Gendered Automobility

Cars in the fullness of their materiality and semiotics offer a critical opportunity to analyze the dynamic of social submission. In the human and nonhuman choreography of the road, some people will be passengers, some will die in crashes, some will live with the most unthinkable injuries, and some will tuck in behind another vehicle after the merge sign while another plows ahead. Cars require submission both by consent and by design. Not only the steel itself but pollution, noise, and concrete inevitably push aside would-be users of would-be public spaces.1

It would be a mistake, however, to leave these observations to policy makers, since submission implies a working out of power relationships. In American culture, submission, with all of its sexual connotations, seems to be understood as "bad." In looking more closely at the popular culture of automobility, we see this at the level of advertising, where we witness a new level of individuated violence. "As a matter of fact, I do own the road," reads the taglineof a recent sport utility vehicle ad, or a recent Lexus ad illustrates a suburban neighborhood with tanks lined up in the driveways.2 These offer just two examples of new entitlements to and takings of the semi-public-corporate street spaces as they are made evident in both rhetoric about driving and in actual vehicle designs. Of course, we all cannot "own the road" and so negotiations take place—from the small driver who purchases a compensatory high-riding truck, to the luxury car driver who peels out of the intersection, to the Mini Cooper driver who decides to buy a new brand of communal "motoring."

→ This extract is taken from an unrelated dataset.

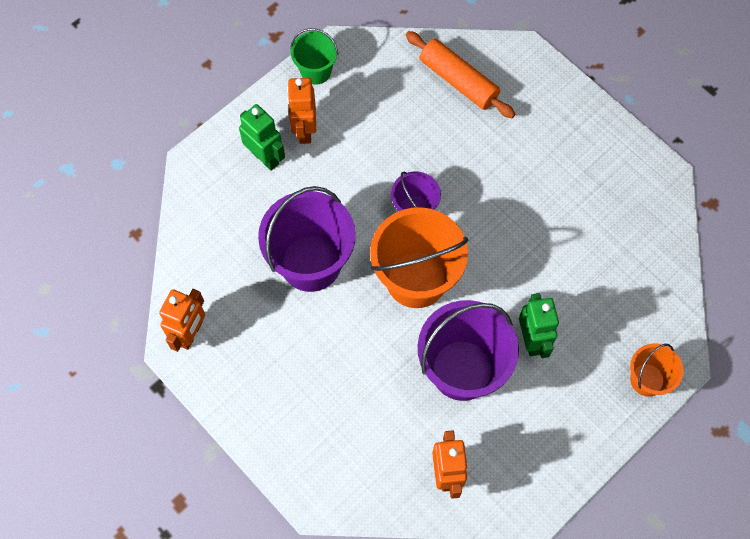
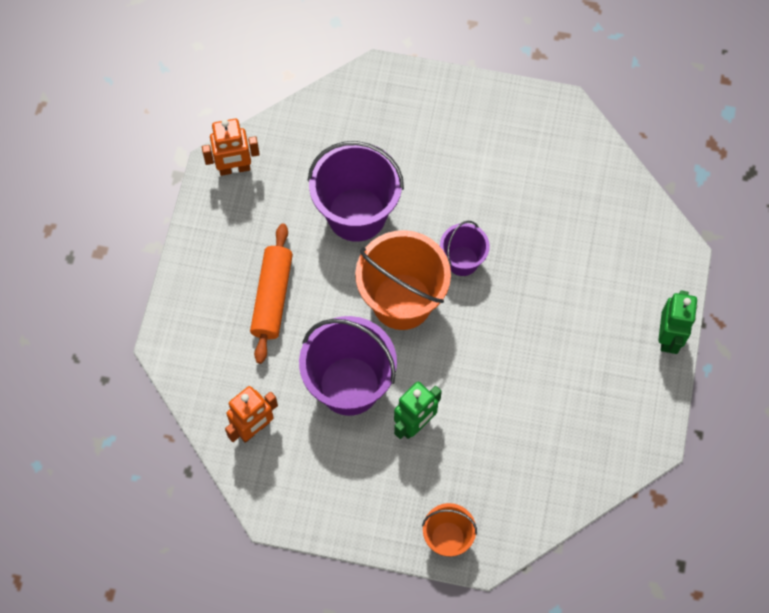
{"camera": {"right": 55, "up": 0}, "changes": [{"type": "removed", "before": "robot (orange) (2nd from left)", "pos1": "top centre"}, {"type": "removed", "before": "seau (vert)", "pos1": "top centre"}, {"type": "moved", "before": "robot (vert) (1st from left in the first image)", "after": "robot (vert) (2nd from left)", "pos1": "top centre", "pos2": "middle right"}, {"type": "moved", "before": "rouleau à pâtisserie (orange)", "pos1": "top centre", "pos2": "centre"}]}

In the essay that follows, I aim to better understand how the need for submission has been worked out in American automobility. [End Page 186] I do this through a reading of a recent Internet advertising film for BMW. Briefly, the ad is presented as a six-minute film, "Star," directed by Guy Ritchie, and available only—but freely—on the bmwfilms.com Web site.3 This film, according to the write-up on the Web site, pits Madonna against the driver of the BMW (Clive Owen) in a battle of wills. It is the way in which these "wills" are set against each other, however, that is of interest here—for another perspective on the film would hold that the driver merely uses the physics of the car to beat his passenger by driving fast and literally tossing her around the backseat.4

"Star" is one of a collection of BMW advertising features. Yet, given the supposedly high creative latitude afforded the directors, it is somewhat surprising that the films themselves follow remarkably stodgy and predictable scripts. The dull storylines may tell us more than we want to know about both the monopoly of a certain type of consumer (wealthy males between ages 35 and 45) on what will count as popular culture as well as this demographic's increasing ability to take as their own a higher percentage of national wealth than ever before. But for this very reason, they provide a concentrated analysis point, for "Star" taps into powerful mythographies. If in one way the film represents a seemingly timeless masculinist, misogynist fantasy stereotype, in capturing that stereotype so unabashedly, a close reading can tell us a great deal about car culture, gender, and technology. The discursive field on which this film depends for its sensibility is framed through many sources: popular films, engineering studies, popular reporting of engineering studies, corporate lobbying, computer games, car chases, and institutions such as law courts. These sources are recursive: just as Ritchie's film relies on them, they rely on the sorts of fantasies purveyed by his film.5

Thus, both the film's legibility and its ironic reversals make it an ideal site for better understanding the car as a highly ambiguous gendered space. Its implied simplicity (two people make a journey) belies a deeply gendered heteronormative narrative that underpins American understandings of...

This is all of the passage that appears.